The Department of Justice alleged that Van Camp told an undercover agent that he had sold cards to “people that are going to the Olympics in Tokyo, three Olympians and their coach in Tokyo, Amsterdam, Hawaii, Costa Rica, Honduras. I’ve got a company, a veterinary company, as 30 people going to Canada every fucking day, Canada back. Mexico is big. And like I said, I’m in 12 of 13 states, so until I get caught and go to jail, fuck it. I’m taking the money, [laughs] I don’t care.”

Van Camp allegedly made thousands of dollars selling fake vaccination cards for up to $175 a pop.

Lisa Hammell of Turnersville, New Jersey, is facing similar charges. She is alleged to have printed fraudulent vaccination cards while working at a post office and sold cards to at least 400 unvaccinated people.

In one case, the head of a pharmacy allegedly helped a “naturopathic doctor” fraudulently pass off fake COVID treatments as CDC-approved vaccinations. Ranna Shamiya of Ukiah, California, allegedly used her position as pharmacy director at a Northern California hospital to identify legitimate identification numbers for FDA-authorized COVID vaccines and passed them on to Juli Mazi, the naturopath. Mazi sold products known as “homeoprophylaxis immunization” pellets and allegedly provided customers with false records that they had received the Moderna vaccine.

Shamiya is now charged with making false statements related to healthcare matters. Mazi was previously charged last year.

In two similar but separate cases in Maryland and New York, owners of medical clinics allegedly used confidential information of patients seeking COVID tests at drive-thru testing sites to bill for lengthy office visits that never happened. The proceeds of these schemes were allegedly laundered through shell corporations to purchase real estate and luxury items overseas.

In another case, Elizabeth Mercedes Hernandez, a registered nurse practitioner in Florida, is accused of taking advantage of relaxed telemedicine rules. Hernandez allegedly signed an enormous volume of doctor’s orders for medically unnecessary testing in exchange for kickbacks in the form of sham telehealth consultation fees — billing Medicare for telemedicine consultations that she did not actually perform. Her case is tied to a broader alleged fraud ring tied to over $68 million in false claims.

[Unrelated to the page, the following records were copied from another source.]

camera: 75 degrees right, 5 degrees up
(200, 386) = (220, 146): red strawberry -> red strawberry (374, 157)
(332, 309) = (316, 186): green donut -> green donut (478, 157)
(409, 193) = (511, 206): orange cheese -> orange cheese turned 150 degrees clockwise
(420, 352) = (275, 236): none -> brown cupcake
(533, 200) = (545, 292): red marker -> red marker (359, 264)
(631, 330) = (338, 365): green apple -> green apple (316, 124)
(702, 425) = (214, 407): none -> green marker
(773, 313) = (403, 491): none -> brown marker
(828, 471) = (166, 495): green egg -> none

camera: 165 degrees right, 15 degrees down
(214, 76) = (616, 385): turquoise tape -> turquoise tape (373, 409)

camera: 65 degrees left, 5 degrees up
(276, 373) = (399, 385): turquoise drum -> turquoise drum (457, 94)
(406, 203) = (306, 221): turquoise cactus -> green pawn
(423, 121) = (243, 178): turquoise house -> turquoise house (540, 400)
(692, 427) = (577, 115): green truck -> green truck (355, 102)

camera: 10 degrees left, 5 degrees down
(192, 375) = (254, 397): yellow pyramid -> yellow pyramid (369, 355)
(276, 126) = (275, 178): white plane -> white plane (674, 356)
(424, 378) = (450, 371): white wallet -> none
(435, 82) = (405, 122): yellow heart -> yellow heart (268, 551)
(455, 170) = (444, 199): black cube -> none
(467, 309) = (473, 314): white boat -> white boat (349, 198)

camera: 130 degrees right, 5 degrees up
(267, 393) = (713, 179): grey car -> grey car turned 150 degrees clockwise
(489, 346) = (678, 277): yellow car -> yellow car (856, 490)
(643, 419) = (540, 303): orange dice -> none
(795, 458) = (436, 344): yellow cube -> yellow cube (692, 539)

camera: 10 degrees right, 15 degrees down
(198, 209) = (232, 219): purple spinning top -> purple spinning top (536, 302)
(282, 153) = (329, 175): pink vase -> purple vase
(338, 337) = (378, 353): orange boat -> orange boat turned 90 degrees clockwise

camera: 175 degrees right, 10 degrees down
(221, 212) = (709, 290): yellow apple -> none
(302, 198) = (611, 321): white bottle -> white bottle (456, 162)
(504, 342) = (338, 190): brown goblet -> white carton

“This COVID-19 health care fraud enforcement action involves extraordinary efforts to prosecute some of the largest most wide-ranging pandemic frauds detected to date,” said Kevin Chambers, director of COVID-19 fraud enforcement for the Department of Justice, in a press release. “The scale and complexity of the schemes prosecuted today illustrates the success of our unprecedented interagency effort to quickly investigate and prosecute those who abuse our critical health care programs.”

Government agencies repeatedly warned Congress that fraud has surged during the COVID pandemic. But so far, Congress has been slow to provide the resources or authorities requested to crack down on fraudsters and scammers.